Posted: January 25, 2011 06:40 PM

Retired Catholic Bishop Samuel Ruíz Garcia, known as the champion of the poor and indigenous in southern Mexico, died Jan. 24 of complications from diabetes. He was 86.

Bishop Ruiz was a tiny man from a "backwater" state in Mexico. In the eyes of the secular and ecclesiastical powers of the world, he was from nowhere -- and the poor people he represented were barely a blip on the global screen.

But the people of Chiapas transformed Ruiz into the man God was calling him to be -- a fearless prophet, an aggressive shepherd, a man of peace.

In October 1993, during the height of the indigenous uprisings in Chiapas, Mexico, my colleague Julie Polter and I interviewed "Don Samuel," as he was known, when he was in Washington, D.C., to receive the Institute for Policy Studies 1993 International Letelier-Moffitt Award for Human Rights.

Ruíz was the founder of the Fray Bartolomé de Las Casas Center for Human Rights in Chiapas. He headed the Diocese of San Cristobal de Las Casas from 1960 to 2000, and from 1994 to 1998 mediated a commission looking for an end to the conflict between the Mexican government and the indigenous Zapatista National Liberation Army in Chiapas state.

Ruiz was a tireless advocate for the indigenous rights. He learned to speak four Mayan languages and often traveled by mule through his diocese.

To Sojourners he said:

"All over, from Alaska to South America, indigenous people are not only claiming their own rights but offering the values of their cultures to the rest of the world. When the pope was in Santa Domingo he told the Indians that they must offer their values and culture for the salvation of us all. After 500 years of oppression, Indian people are still alive--and not just alive but proposing ideas for the whole culture.
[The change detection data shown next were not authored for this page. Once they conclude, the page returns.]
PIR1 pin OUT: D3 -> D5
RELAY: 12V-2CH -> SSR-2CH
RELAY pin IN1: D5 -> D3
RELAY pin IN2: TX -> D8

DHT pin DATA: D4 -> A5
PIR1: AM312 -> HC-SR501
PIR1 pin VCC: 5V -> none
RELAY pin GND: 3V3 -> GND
They are thinking that they have values in their own culture to offer everyone -- such as keeping commitments; justice, not only for their own change but the change of governments as well; reconciliation to be worked out within the community. These are some of the values they want to offer."

Additionally, in the 1960s, Ruiz attended every session of the Second Vatican Council. Tom Quigley, former policy adviser on Latin America to the U.S. Conference of Catholic Bishops, said Bishop Ruiz became better known internationally through his active participation in 1968 at second general conference of Latin American bishops in Medellin, according to the National Catholic Reporter. "He was a bishop from a nowhere place, but it became known ... and became the center of an awful lot of what was happening in Latin America," Quigley said.

Following the Second Vatican Council that ended in 1965, Ruiz and others sought to make the Catholic church more accessible to indigenous communities, a trend especially strong in Latin America where "liberation theology," which favors the poor reading the gospel in light of their own spiritual and material liberation and organizing for structural justice on their own behalf, took root.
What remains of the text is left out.